Wisconsin Gov. Tony Evers (D) is getting “tired” of hearing about these sales figures, he said in April, joking that Illinois Gov. J.B. Pritzker (D) always “thanks me for having Wisconsinites cross the border to buy marijuana” since the neighboring state does not have a legal market.
Illinois officials have emphasized that the tax dollars from all of these sales are being put to good use. For example, the state announced in January that it is distributing $31.5 million in grants funded by marijuana tax dollars to communities that have been disproportionately impacted by the war on drugs.
The funds are part of the state’s Restore, Reinvest, and Renew (R3) program, which was established under Illinois’s adult-use cannabis legalization law. It requires 25 percent of marijuana tax dollars to be put in that fund and used to provide disadvantaged people with services such as legal aid, youth development, community reentry and financial support.
Awarding the new grant money is not all that Illinois is doing to promote social equity and repair the harms of cannabis criminalization. Pritzker announced in December that his office had processed more than 500,000 expungements and pardons for people with low-level cannabis convictions on their records.
Relatedly, a state-funded initiative was recently established to help residents with marijuana convictions get legal aid and other services to have their records expunged.
But promoting social equity in the state’s cannabis industry has proved challenging. Illinois has faced criticism from advocates and lawsuits from marijuana business applicants who feel officials haven’t done enough to ensure diversity among business owners in the industry.
Pritzker’s signed a bill in July that’s meant to build upon the state’s legalization law by creating more cannabis business licensing opportunities to help people from disproportionately impacted communities enter into the marijuana industry. Regulators have since held a series of lotteries to award additional dispensary licenses, but losing companies have since filed legal challenges to the process.
Meanwhile, a House committee approved a resolution earlier this year that broadly condemns the war on drugs, calling it “the United States’ longest and costliest war and ultimately a complete and shameful failure.”
Marijuana markets have been booming in states across the U.S.
Maine recreational marijuana sales broke another record in August, exceeding $10 million for the first time since the adult-use market launched in October 2020.
Arizona brought in about $21 million in medical and adult-use marijuana tax revenue in July, state officials recently reported on a new webpage that enables people to more easily track how the industry is evolving.
California collected about $817 million in adult-use marijuana tax revenue during the 2020-2021 fiscal year, state officials estimated in August. That’s 55 percent more cannabis earnings for state coffers than was generated in the prior fiscal year.

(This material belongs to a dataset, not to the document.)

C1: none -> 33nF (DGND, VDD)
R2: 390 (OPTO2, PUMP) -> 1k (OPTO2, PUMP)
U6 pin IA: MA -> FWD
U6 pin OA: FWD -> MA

A recent scientific analysis of sales data in Alaska, Colorado, Oregon and Washington State found that marijuana purchases “have increased more during the COVID-19 pandemic than in the previous two years.”
In July alone, at least three states saw record-breaking sales for recreational cannabis. The same goes for Missouri’s medical marijuana program.

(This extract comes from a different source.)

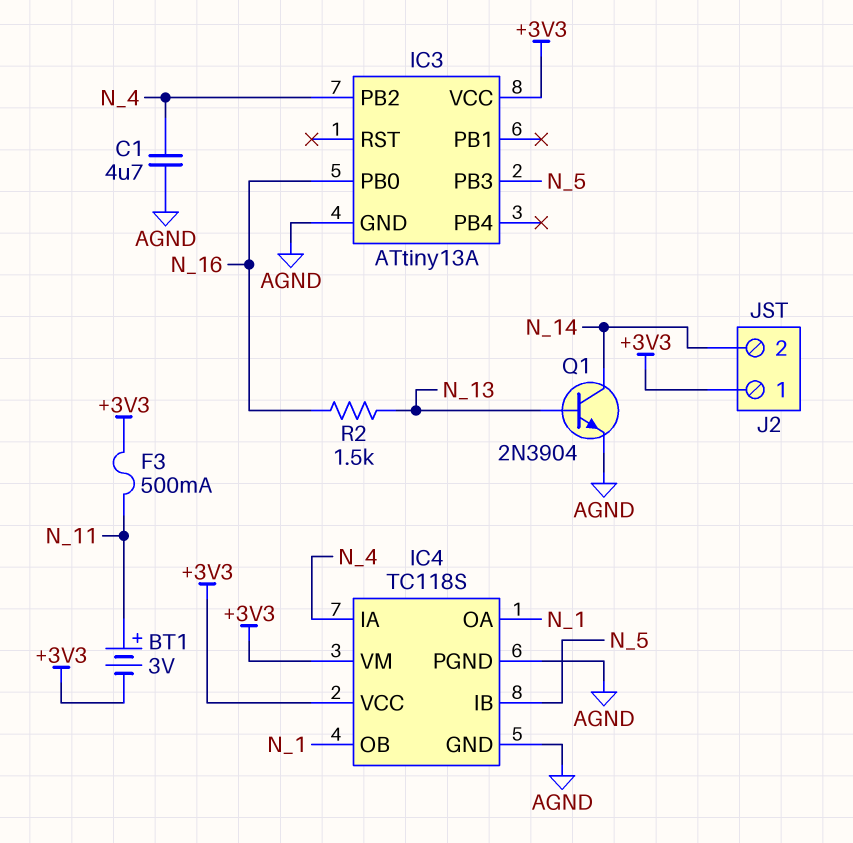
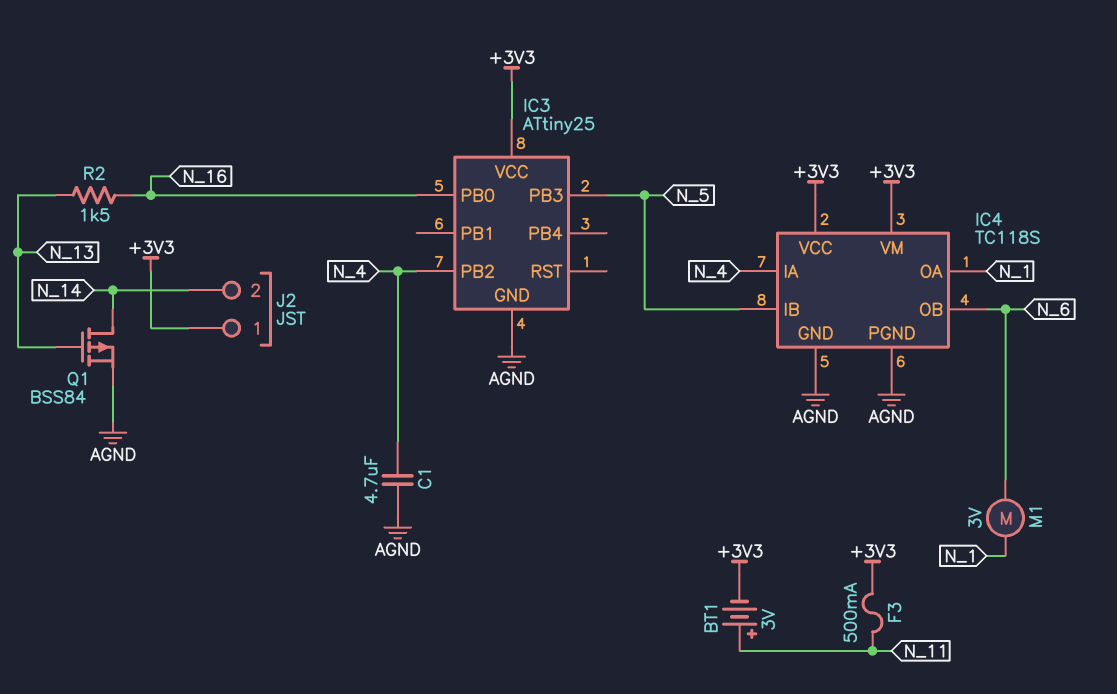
IC3: ATtiny13A -> ATtiny25
IC4 pin OB: N_1 -> N_6
M1: none -> motor 3V (N_1, N_6)
Q1: NPN 2N3904 (B N_13, C N_14, E AGND) -> PMOS BSS84 (G N_13, D N_14, S AGND)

Michigan marijuana sales broke another record in July with more than $171 million in cannabis transactions, according to data from the state’s regulatory body. There were $128 million in adult-use sales and $43 million in medical cannabis purchases.

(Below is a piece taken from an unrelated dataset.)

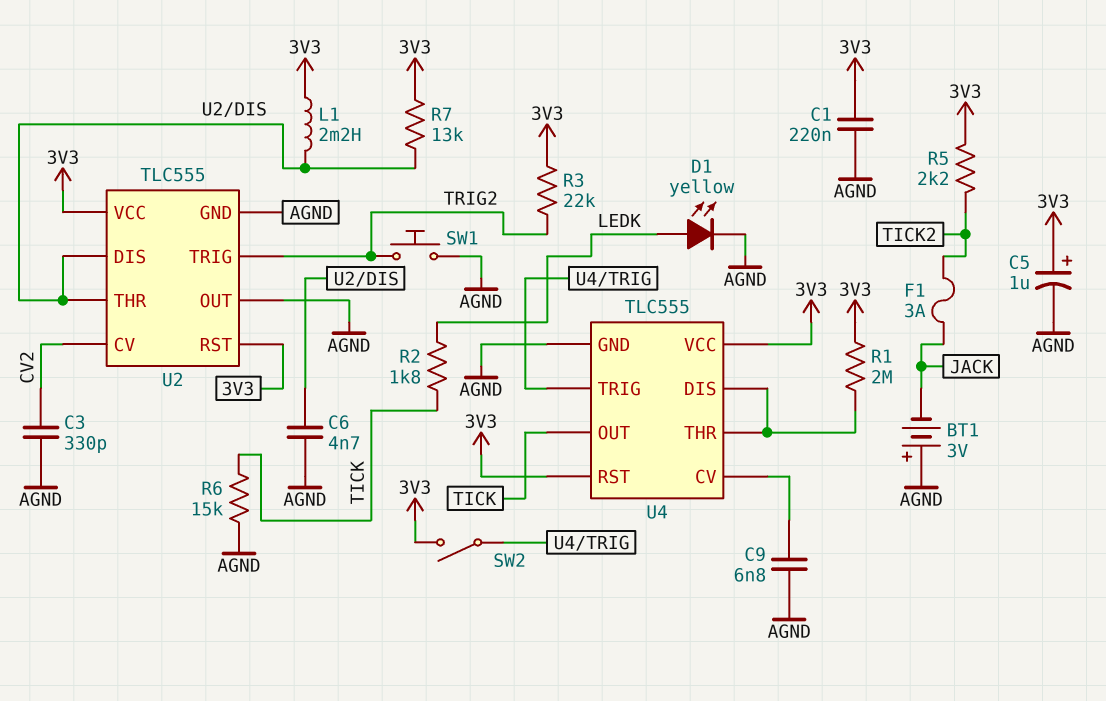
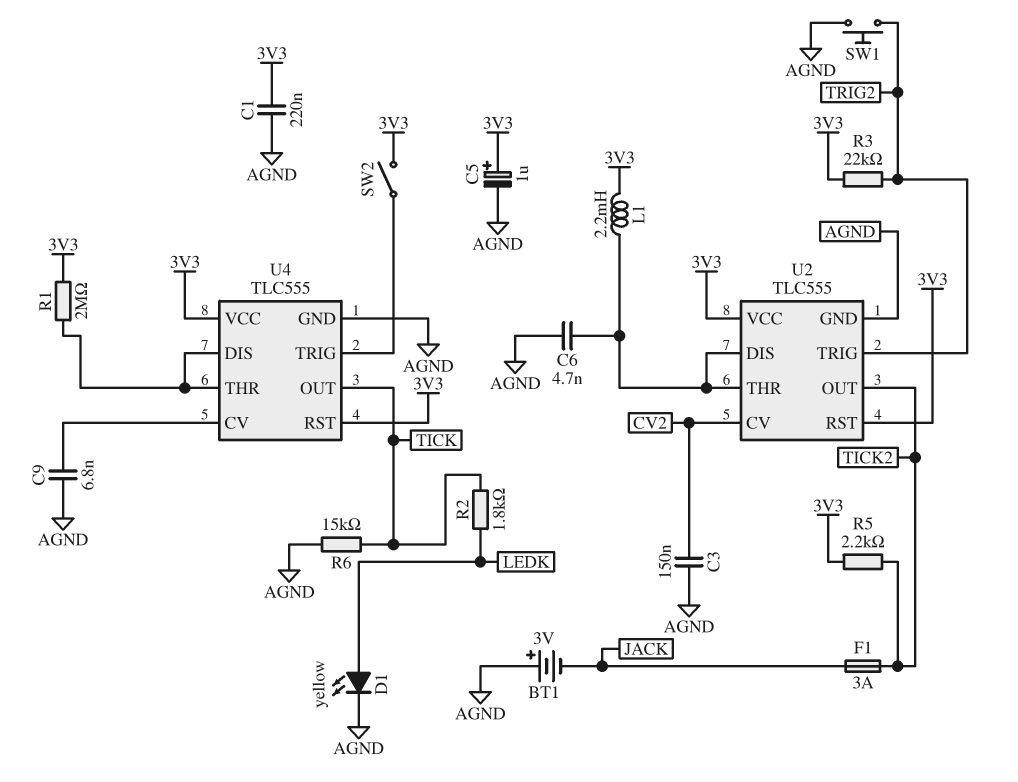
C3: 330pF (AGND, CV2) -> 150nF (AGND, CV2)
R7: 13k (3V3, U2/DIS) -> none
U2 pin OUT: AGND -> TICK2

Throughout the pandemic, many states allowed cannabis retailers to remain open—with governors and regulators in several markets declaring marijuana businesses to be essential services—and some jurisdictions issued emergency rules allowing curbside pickup, delivery services or other more relaxed policies in order to facilitate social distancing.
Meanwhile, New York officials are projecting that marijuana tax revenue will help keep the state’s budget afloat as cigarette sales continue to decline over the coming years. But retails sales have yet to launch as of now.